La multiplication des nonnes

Publié le 27 Novembre 2014

Avec "Marie Heurtin", bienvenue dans le couvent poitevin des Filles de la Sagesse. 

"Marie Heurtin", de Jean-Pierre Améris. (©Michael Crotto) "Marie Heurtin", de Jean-Pierre Améris. (©Michael Crotto)

Le cinéma serait-il soudain frappé par la grâce? Constatons du moins que les nonnes ont, cet automne, le vent dans les voiles. Après «Ida», le très beau film en noir et blanc de Pawel Pawlikowski où une jeune religieuse polonaise enquêtait, à la veille de prononcer ses voeux, sur ses origines juives, voici que les moniales se succèdent sur grand écran.

En octobre, « le Temps de quelques jours», Nicolas Gayraud pénétrait avec sa caméra dans l'abbaye aveyronnaise de Bonneval et faisait pour la première fois parler des soeurs cisterciennes.

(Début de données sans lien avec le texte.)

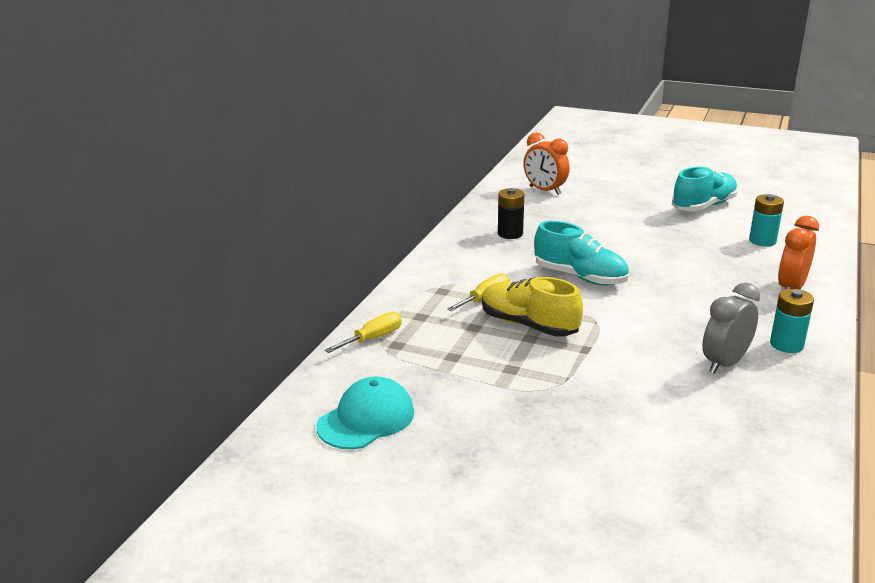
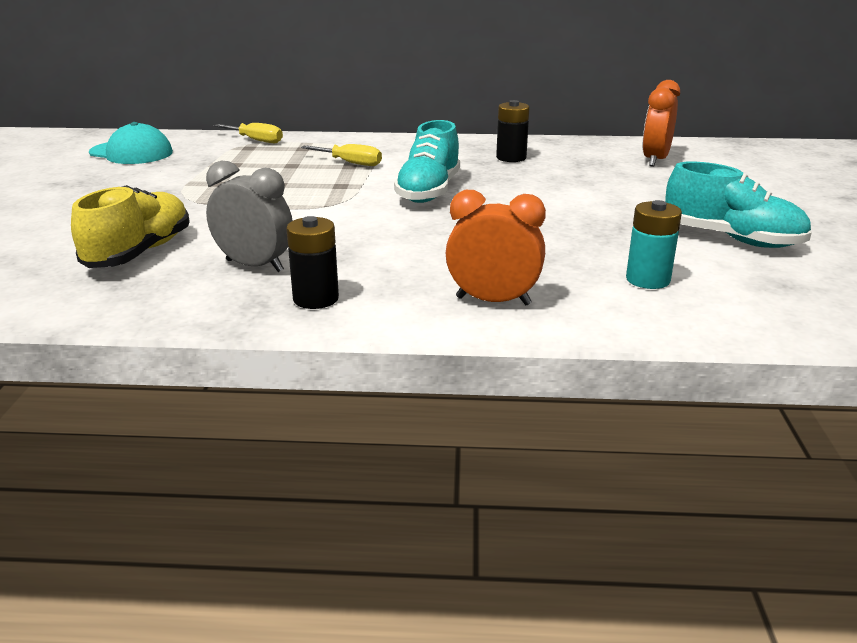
camera: 70 degrees right, 0 degrees up
(529, 325) = (304, 181): yellow shoe -> yellow shoe (139, 253)
(786, 344) = (316, 299): turquoise battery -> black battery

Elles ont beau appartenir à l'Ordre de la Stricte Observance, elles sont beaucoup plus joyeuses et moins sacrificielles que Maria, la jeune catholique fondamentaliste de «Chemin de croix», le film glaçant et mortifère de Dietrich Brüggemann, sorti le 29 octobre. Aspirant à la sainteté, Maria, 14 ans, se martyrise au nom de Dieu, tandis que, au rythme des 14 stations du calvaire, le cinéaste allemand crucifie en même temps son héroïne et la religion.

A côté, «Marie Heurtin», de Jean-Pierre Améris, est une bouffée d'air pur. Au XIXe siècle, dans le couvent poitevin des Filles de la Sagesse, soeur Marguerite (Isabelle Carré) se consacre entièrement à sauver Marie Heurtin (Ariana Rivoire), 11 ans, une enfant sauvage, sourde, muette et aveugle. Elle lui apprend, non sans mal, à communiquer avec les siens et avec le ciel.

Il paraît que l'histoire est authentique. Peu importe. Ce qui est invisible - la foi, le sacerdoce, la conversion -, Jean-Pierre Améris réussit à le filmer, et avec une monastique simplicité. Un ange passe.